A couple of weeks ago I sat with Robert Kirkpatrick, the head of the UN Global Pulse Initiative who was over from the UN headquarter in New York and Diastika Rahwidiati a consultant at PulseLab Jakarta. We had an interesting chat about things that are important to us: data, big data, evidence, demand of evidence, and public policy – and particularly some of the misconceptions out there.
Jakarta and Kampala are the two ‘field‘ offices of the Global Pulse initiative. PulseLab Jakarta opened in 2012 and works in close collaboration with the Indonesian government to facilitate the adoption of new approaches for applying new, digital data sources and real-time analysis techniques to social development.
The main points I took from our conversation are:
1) There is a strong common denominator in the work on big data, data innovation and the strengthening of demand and use of evidence in government institutions.
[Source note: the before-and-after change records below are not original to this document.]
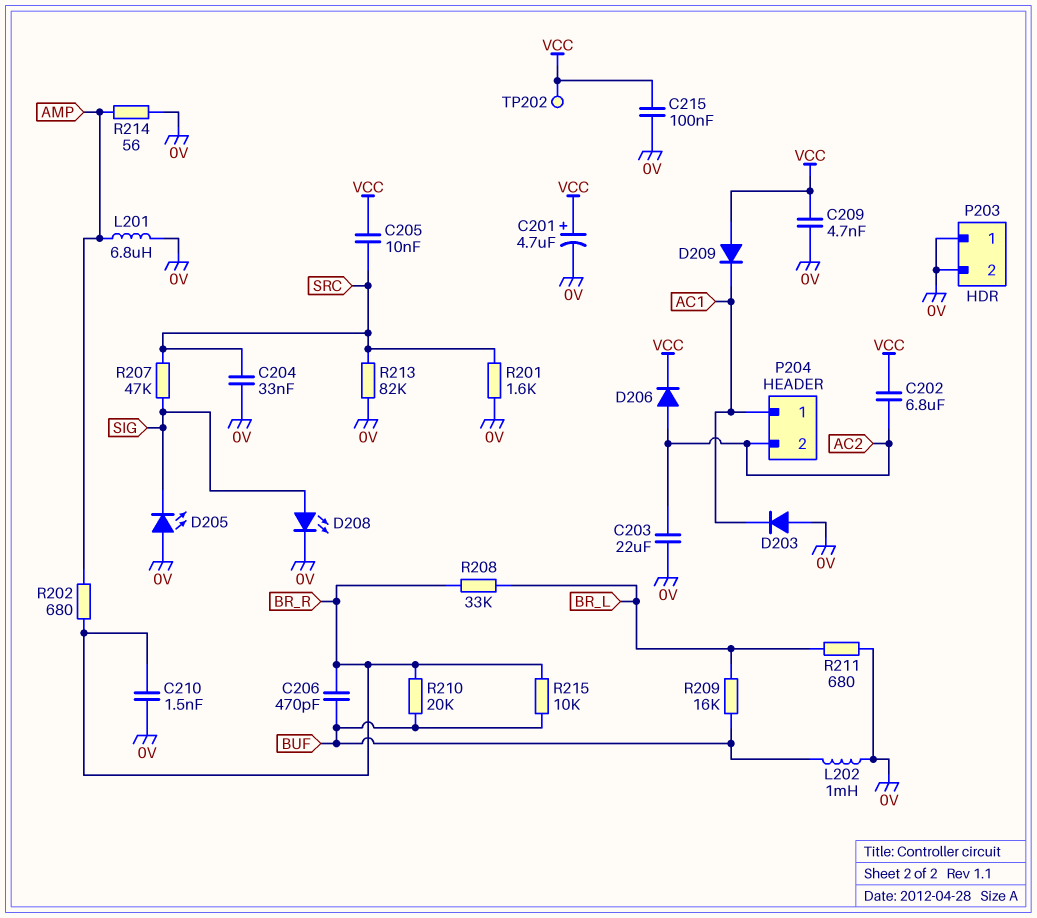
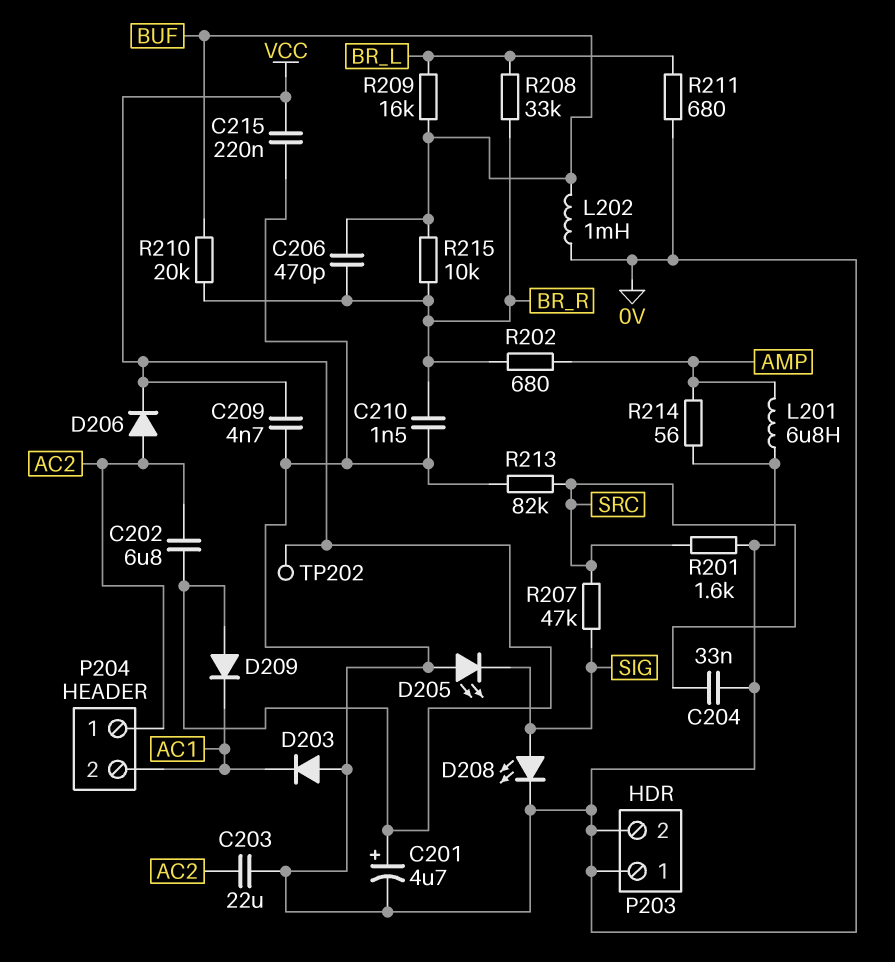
C205: 10nF (SRC, VCC) -> none
C215: 100nF (0V, VCC) -> 220nF (0V, VCC)
P204 pin 1: AC1 -> AC2
P204 pin 2: AC2 -> AC1

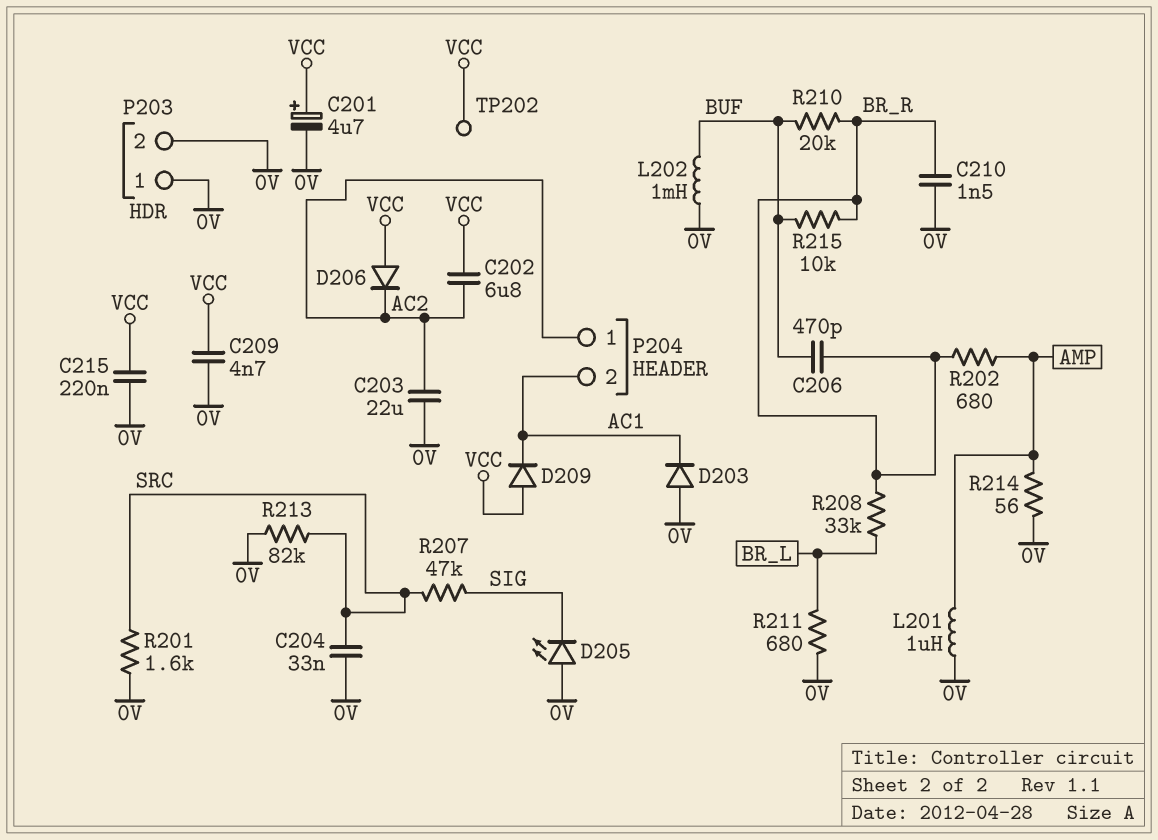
D206: diode (A AC2, K VCC) -> diode (A VCC, K AC2)
D208: LED (A SIG, K 0V) -> none
L201: 6.8uH (0V, AMP) -> 1uH (0V, AMP)
R209: 16k (BR_L, BUF) -> none

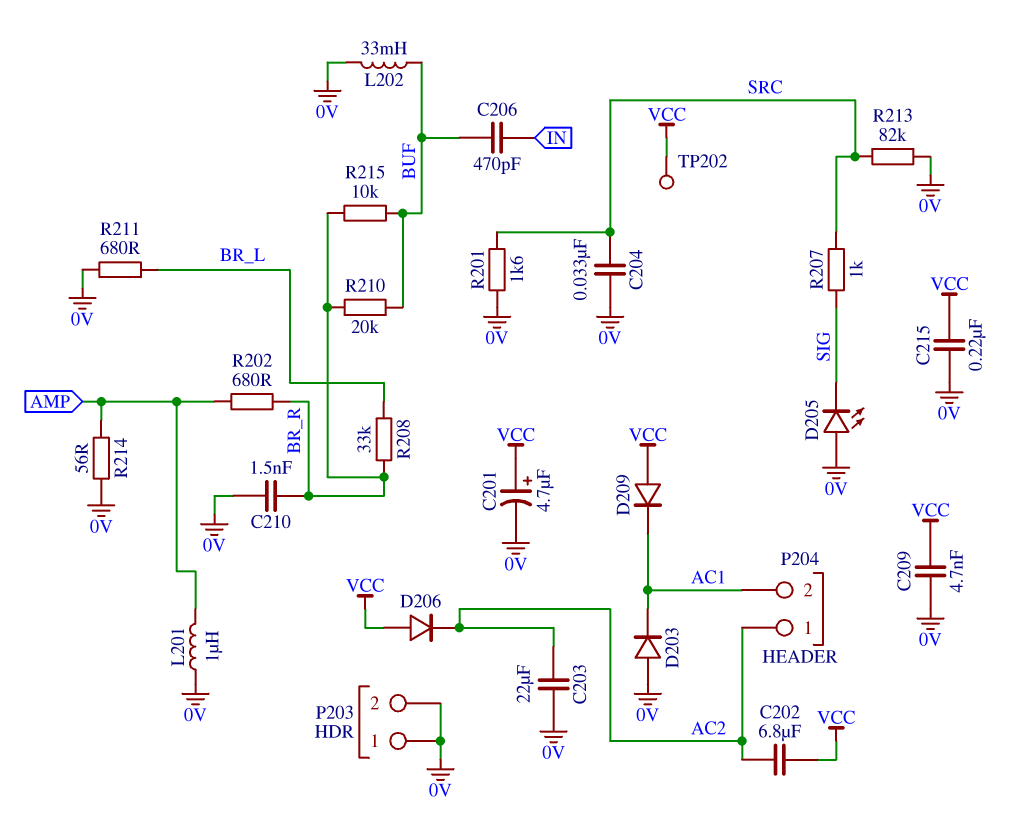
C206: 470pF (BR_R, BUF) -> 470pF (BUF, IN)
L202: 1mH (0V, BUF) -> 33mH (0V, BUF)
R207: 47k (SIG, SRC) -> 1k (SIG, SRC)

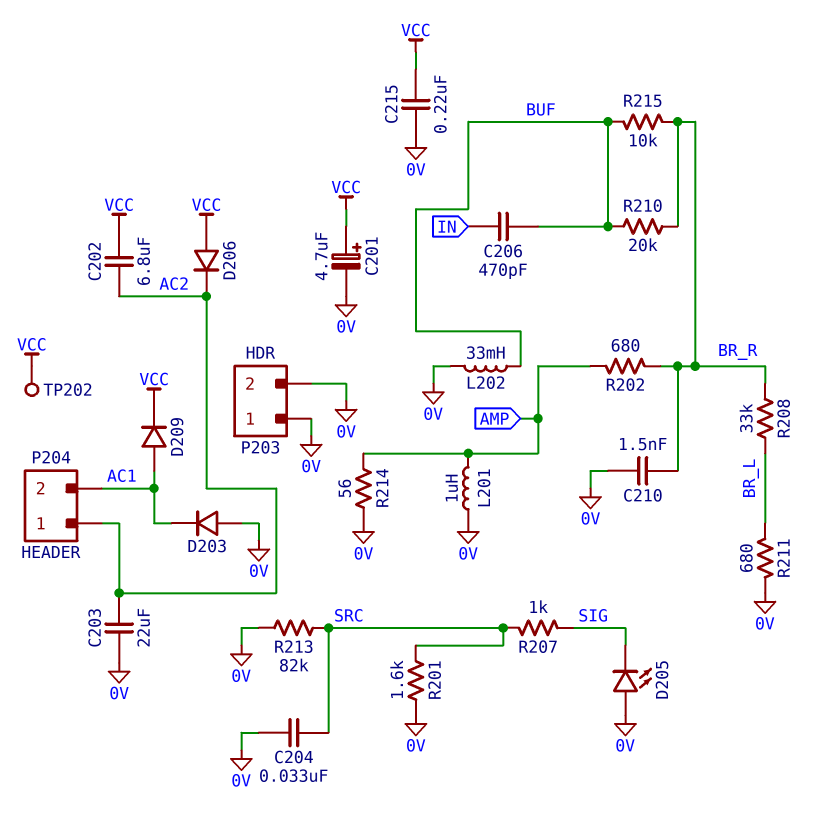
C209: 4.7nF (0V, VCC) -> none
D209: diode (A VCC, K AC1) -> diode (A AC1, K VCC)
This common denominator is the belief that more and better data and evidence can help governments to make better decisions about the ways they want to design and implement policies, the way they want to organize service delivery, or the way they want to empower citizens to have a say in how policies influence their lives.
2) Big data and data innovation is perceived as a threat by researchers rather than an additional source of evidence that can help inform government decisions. It is true that big data analysis requires a new set of skills which may not necessary be in the luggage of academic and policy researchers, but it does not automatically mean that big data analysis will put researchers out of work. There is some misinformation or misperception out there.
3) The main difference between these two ‘worlds’ is that big data are exposing new ways for doing research. For example, no need for representative samples. There may not even be the need for a hypothesis to be tested through research but conclusions result from constant analysis and crawling through large sets of digital data. This makes big data and data innovation analytical approach very different from the positivist approach that has guided research for centuries. It can be destabilizing, but it does need to be.
4) In spite of these differences, traditional research is still needed. Policy research that looks at the past and tries to provide options for the future will continue to be valuable to inform development planning and policy design. Data innovation and the analysis of big data are a new type of evidence that complements traditional forms of evidence. The added value of data innovation is that it allows a much a quicker analysis of policy strategy and directions, it can develop quick feedback loops that allow, almost in real time, to make changes to policy implementation without the need to wait for the results of the next census.
We, who work on demand and use of evidence in policymaking should embrace the opportunities that data innovation provides. There is no need to be scared of big data. It can help us as well as the partners with whom we work to make policy more evidence based.